The full list of curricular connections and learning objectives can be accessed by the document provided. The major outcomes are:
- explain the basic anatomy and physiology of the skeletal system
- explain the basic anatomy and function of muscles and joint structures
- plan and produce solutions to 3-D design briefs
- incorporate the elements and principles of design to achieve the design solution
- produce and present a portfolio-ready drawing, image or rendering
- apply consistent and appropriate work station routines
- identify possible life roles related to the skills and content of this cluster
- F1-4.1 assess the strengths and weaknesses of computer simulations in relation to real-world problems
- develop an understanding of the nature of science and technology, the relationships between science and technology, and the social and environmental contexts of science and technology.
This is a specially-designed project-based Design course in the high school CTS stream. It draws on outcomes from the courses:
- HCS1050: Musculoskeletal System
- DES2045: 3-D DESIGN 2
- Biology 20, Biology 30
The core audience should be students in the CTS and Biology streams with endeavours towards careers in the digital design and/or medical fields.
Students should have access to and familiarity with high-end design software, such as Blender or ZBrush, as well as a 3D printer.
- Submit an initial report having researched the medical process of surgical bone replacement, and 3D printing
- Design and print three (3) bone replacements with the aim of surgical bone replacement
- Submit a final report detailing the processes that they used and the difficulties they encountered.
All of these are gone into greater detail in the document provided.

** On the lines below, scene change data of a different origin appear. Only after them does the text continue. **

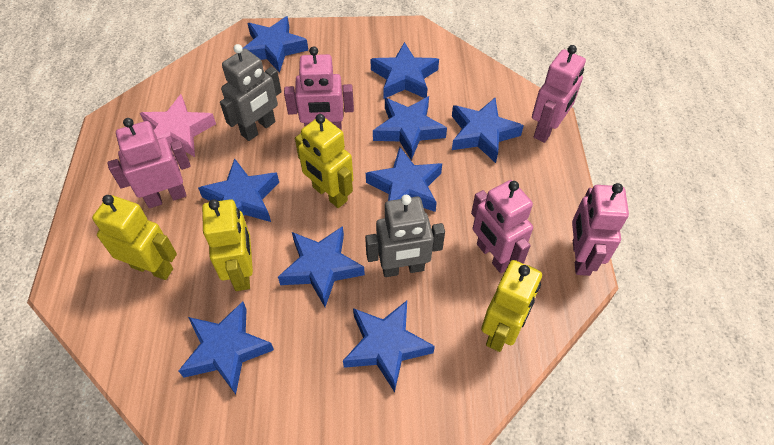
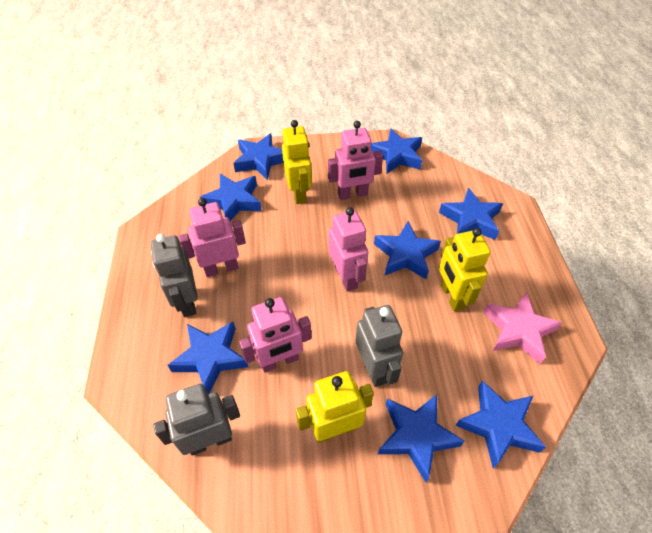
blue star: 9 -> 8
grey robot: 2 -> 3
pink robot: 5 -> 4
yellow robot: 4 -> 3

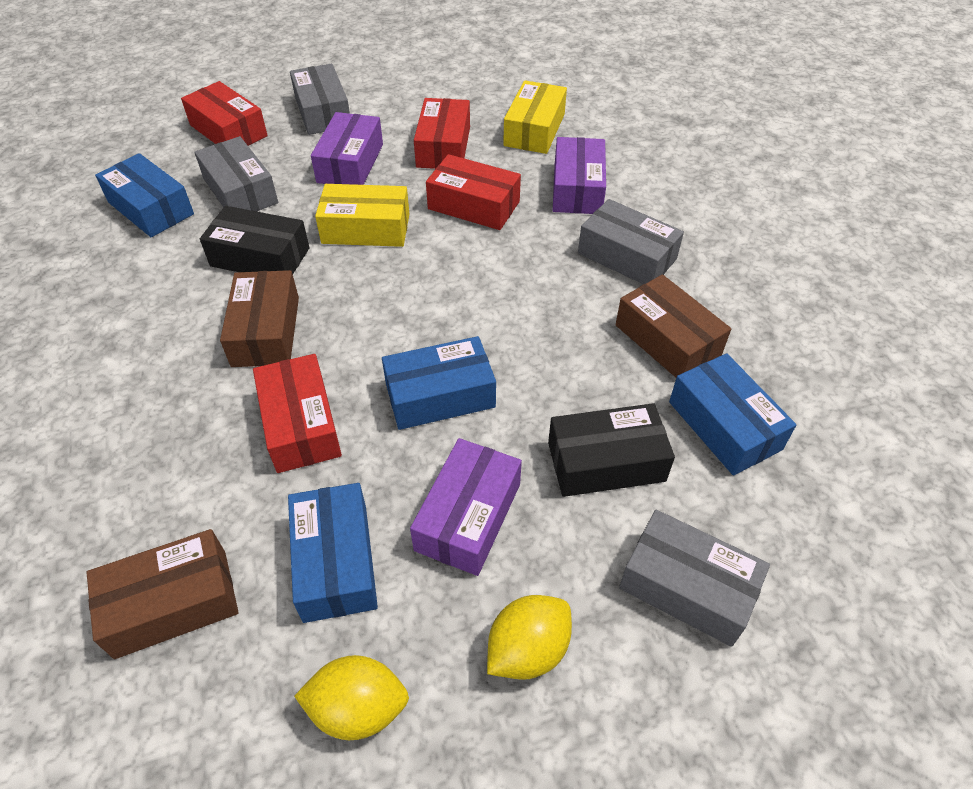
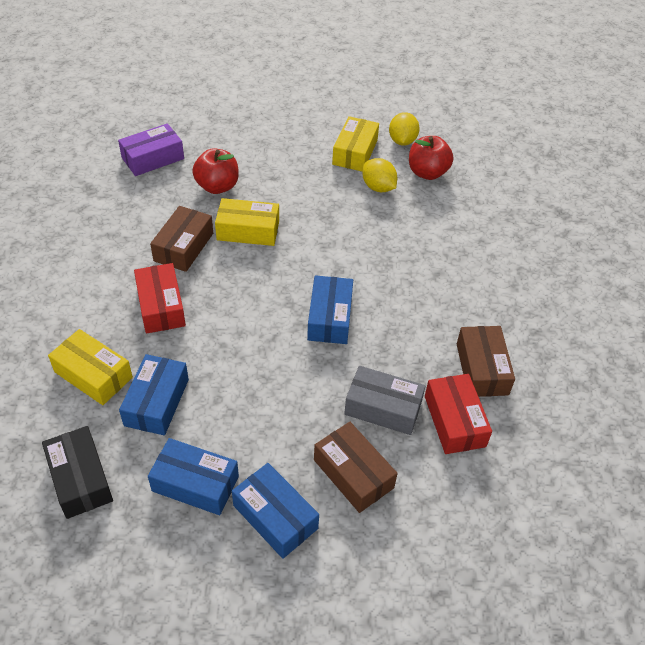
black box: 2 -> 1
grey box: 4 -> 1
purple box: 3 -> 1
red apple: 0 -> 2
red box: 4 -> 2
yellow box: 2 -> 3

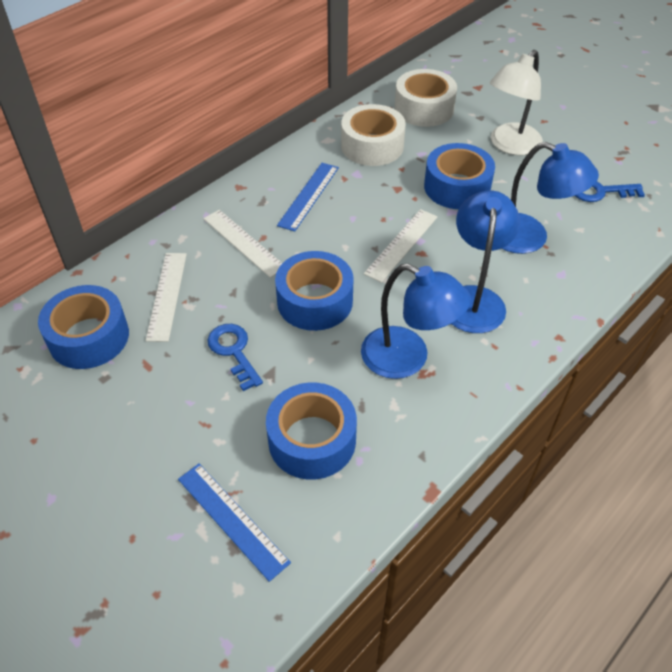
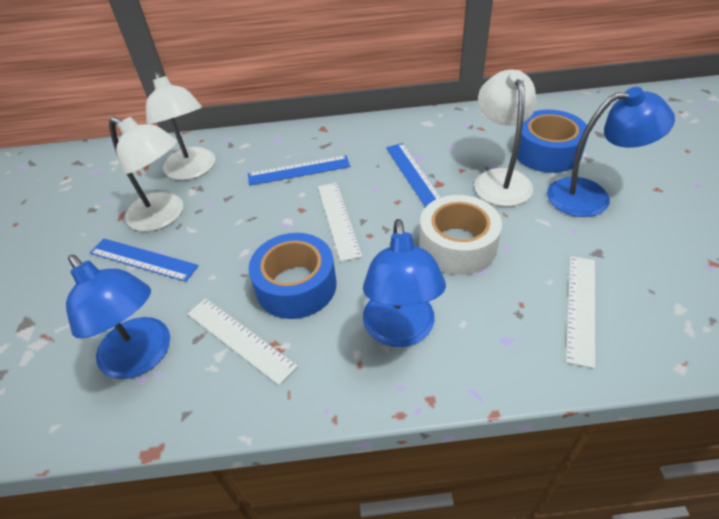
blue key: 2 -> 0
blue ruler: 2 -> 3
blue tape: 4 -> 2
white lamp: 1 -> 3
white tape: 2 -> 1

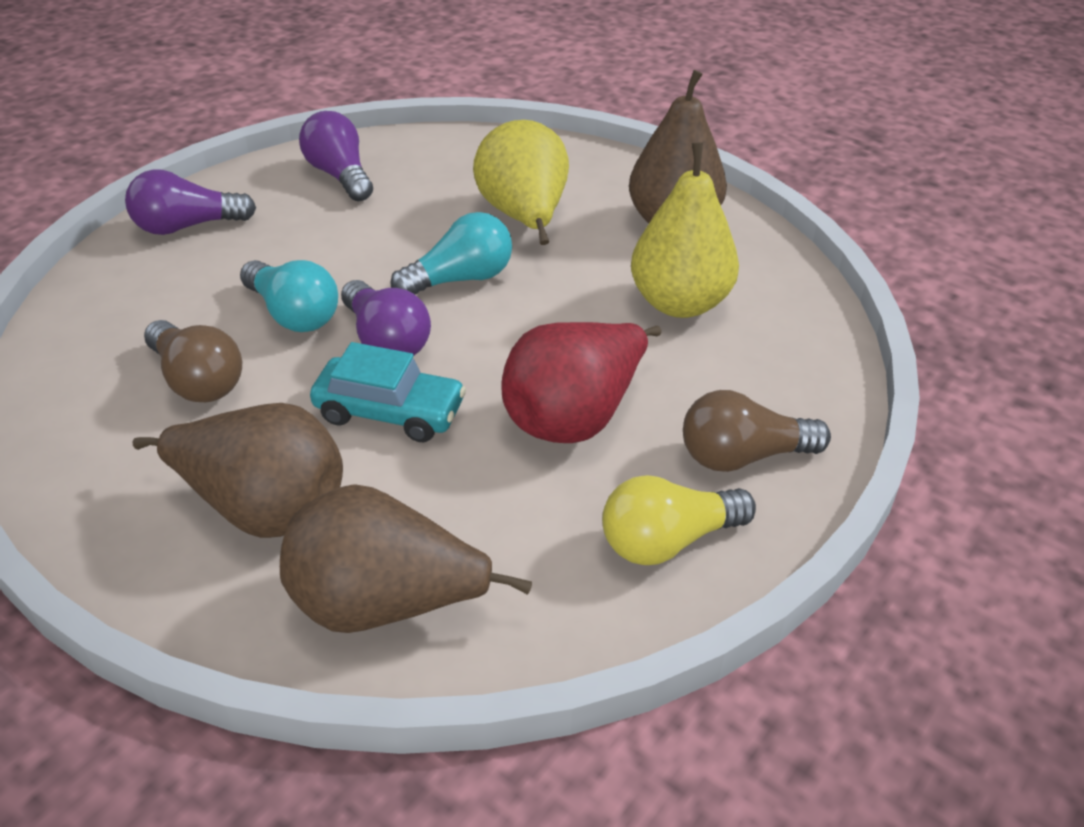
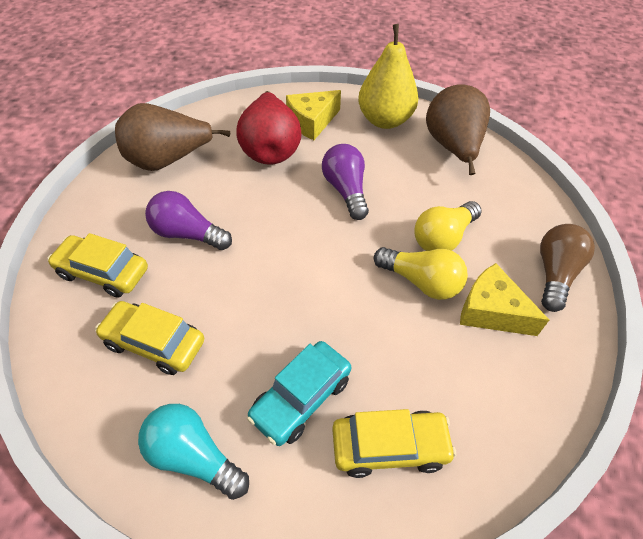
brown light bulb: 2 -> 1
brown pear: 3 -> 2
purple light bulb: 3 -> 2
turquoise light bulb: 2 -> 1
yellow car: 0 -> 3
yellow cheese: 0 -> 2
yellow light bulb: 1 -> 2
yellow pear: 2 -> 1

The femur model that I sculpted can be used as an example to students (you can see the original model that I used as a reference beside it as a comparison), but I also know that there are plenty of other bone models here on Thingiverse that can be used to that end as well. I'd recommend that any teacher that wants to use this activity try their hand at making their own model first though.
The final result of the project are three (3) printed bone designs that each match one of the following:
- A segment of a large bone
- An entire small bone
- A skeletal joint
Students are also required to finish and submit an initial and final report. The details for these and a rubric for grading criteria are included in the pdf document on this page.